Posted by Aphrodite on September 3, 2004, at 8:40:05
Odd that I wrote on this board before my session yesterday that my therapist has to do a balancing act between adult and child Aphrodite. It went so badly yesterday, that all of us wanted to leave.
I have a very critical, cynical adult self who showed up to therapy. I fussed at him about some insurance matters, about his office, about the fact that he babies me and always paints me as "all things good" and my perpetrators as "all things bad." I told him that some of my abuse occurred at an age I could have done something about it, I chose not to, and this suffering is just the consequences of that inaction. I told him I didn't want to be a victim -- that would only feed my self-pity. He responded with equal venom and argued with the cynical adult rather harshly and berated me for abusing the child parts of me. It got rather contentious. Then, to calm down, he wanted me to a visualization we often do to negotiate the different sides, and he ended up getting to the young, abused girl who started crying. She said there was one particular memory that makes her feel shameful and guilty and sad, and she needed to share it. By that time, it was close to the end, and he told her, very gently, that now was not the right time. So she had a temper tantrum, and we all left.
He called me later, and I was a complete mess. I told him it was too much, too hard, I couldn't handle it anymore, and I have barely just begun talking about all of the hard, suppressed stuff. I said I wasn't coming back. He tried to reassure me, but it didn't exactly work. He said he would leave the time open for me and hoped that I would come back. He kept repeating that I needed therapy but that I was "free agent Aphrodite." He said if he thought I was quitting to protect myself, he would understand, but he thinks it's another form of self-abuse and neglect, and he wanted to protect my wounded side from it. (This is my 3rd attempt at quitting. Every time I start to feel dependent, I want to bolt.) At this point, I was crying so hard, I just had to say a meek goodbye and hang up.
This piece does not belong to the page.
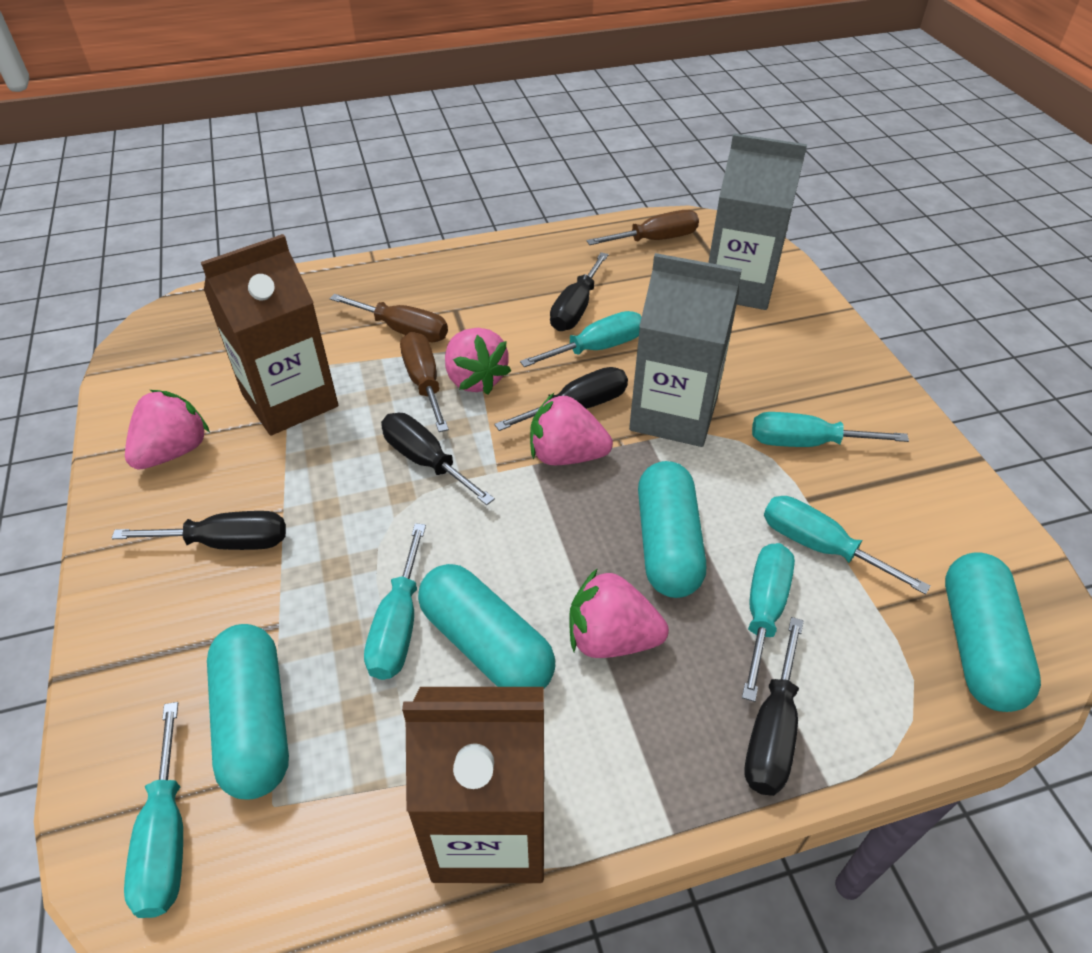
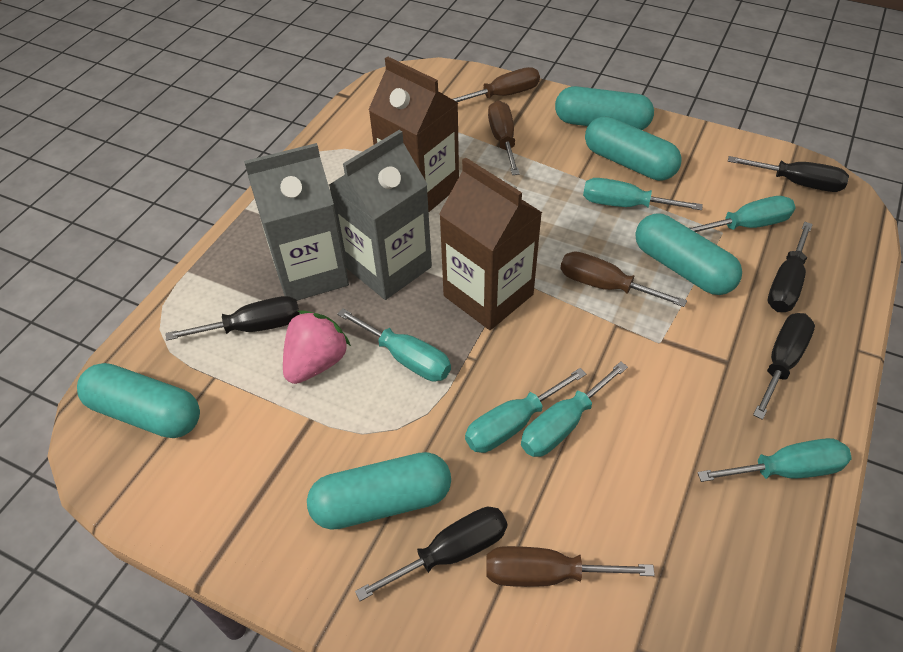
brown screwdriver: 3 -> 4
pink strawberry: 4 -> 1
turquoise capsule: 4 -> 5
This is so, so hard. I was surprised at how much arguing with my cynical side hurt me. I am 90% that skeptical, cynical person, but it has served me well -- it's not all bad like he says. That part of me keeps me from drowning in self-pity, it helps me care about issues greater than myself, it puts things into prospective. And while I err in invalidating my pain, without it I don't think I'd be successful in my career or keep it all together for my kiddo. When I lose control, the critical adult keeps us all from imploding.
I have too much pride to show up to my next appointment. Now we are all terribly alone.